Now that everyone has been forced to slow down and has more free time at home, this is the perfect time to tackle projects that have been on the To-Do list for years but never seem to get done. For example, have grandparents and older members of the family share and create family mementos.

  • Write letters to kids or grandkids about things you’ve always wanted to say or stories you want to share.
  • Grandparents should dig out photos of their children when they were the ages of the grandkids. Show the grandkids these photos and then share stories about what their parents did when they were their age.
  • Set up virtual lessons for your kids or grandkids of things you always wanted to teach or they always wanted to learn but there was never time for – teach them how to knit or sew, give cooking lessons, share the wisdom and love of certain activities you may have.
  • Get out all your favorite family recipes and create a recipe book for your kids or grandkids.
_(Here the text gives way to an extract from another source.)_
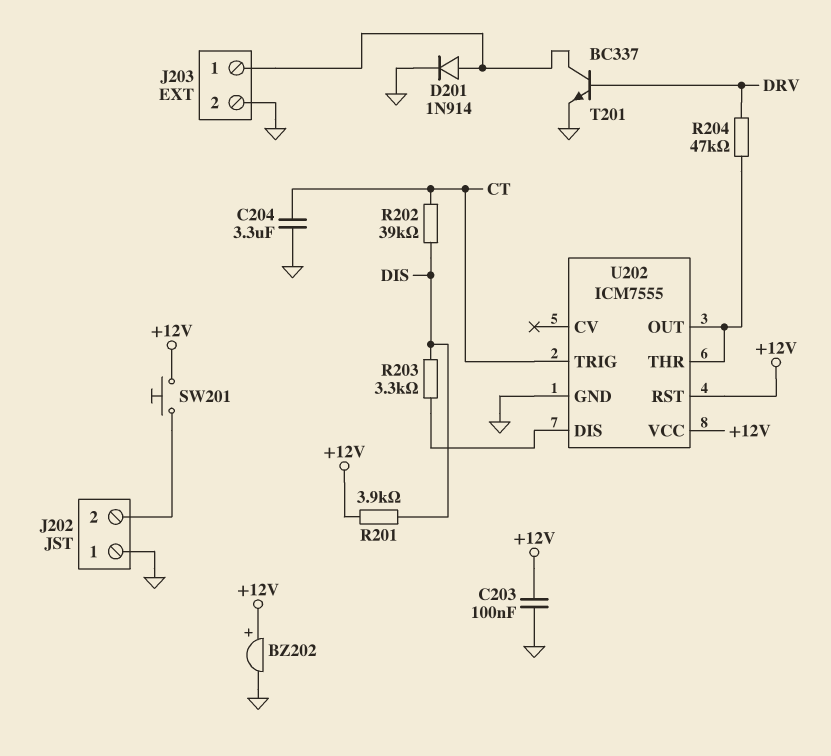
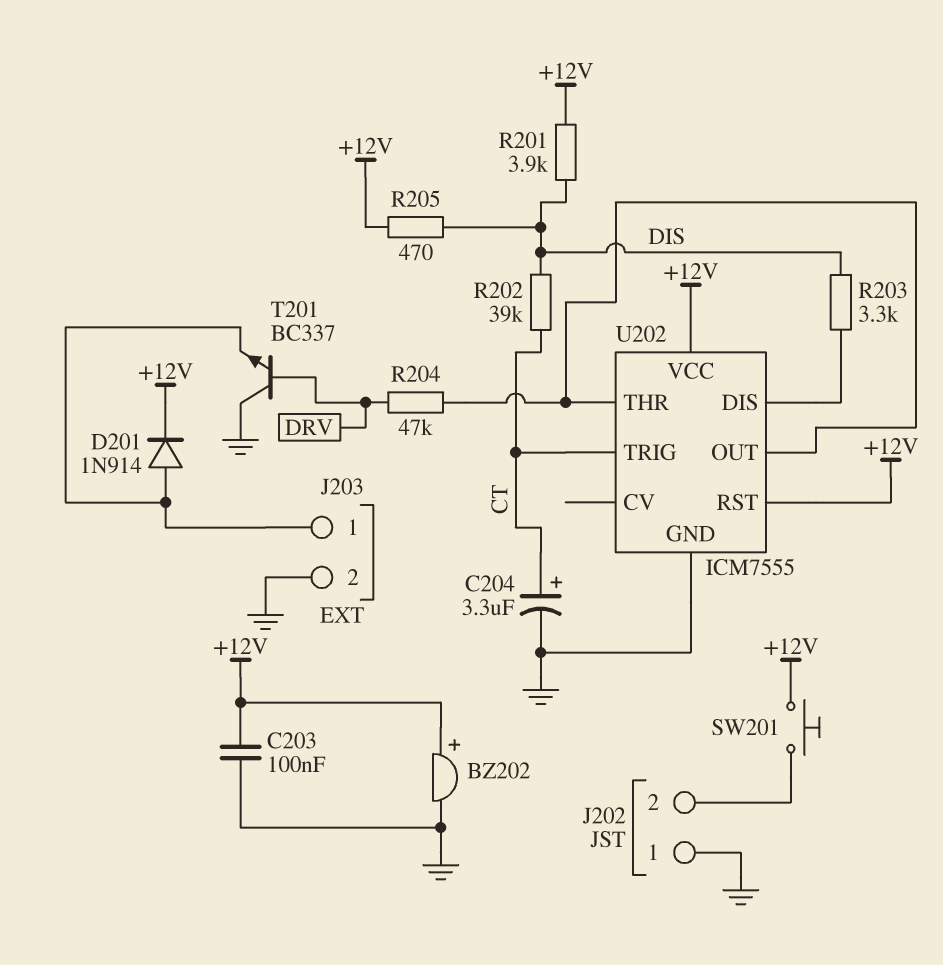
C204: 3.3uF (CT, GND) -> 3.3uF (plus CT, minus GND)
D201: diode 1N914 (A J203/1, K GND) -> diode 1N914 (A J203/1, K +12V)
R205: none -> 470 (+12V, DIS)
T201: NPN BC337 (B DRV, C J203/1, E GND) -> NPN BC337 (B DRV, C GND, E J203/1)

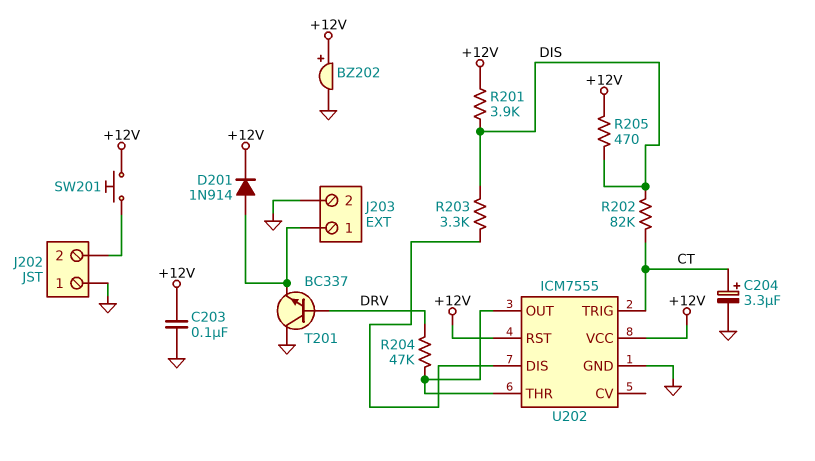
R202: 39k (CT, DIS) -> 82k (CT, DIS)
You can also adapt activities you would normally do in person and find ways to do them virtually through video chats.

  • Play games virtually like checkers and tell your grandkids where to move the pieces.
  • Have dinner together. While you may not be able to visit a favorite restaurant or sit together at the same table right now you can get together on video chat and share a meal together virtually.

While it can be hard to be physically separated right now there are many ways that we can all still connect with each other. It just might take a little more creativity than jumping in the car or booking a reservation at the same restaurant you always meet at. Look at this time as a gift to do things you may normally never otherwise get to do together and turn challenging times into memories that will be cherished for years to come.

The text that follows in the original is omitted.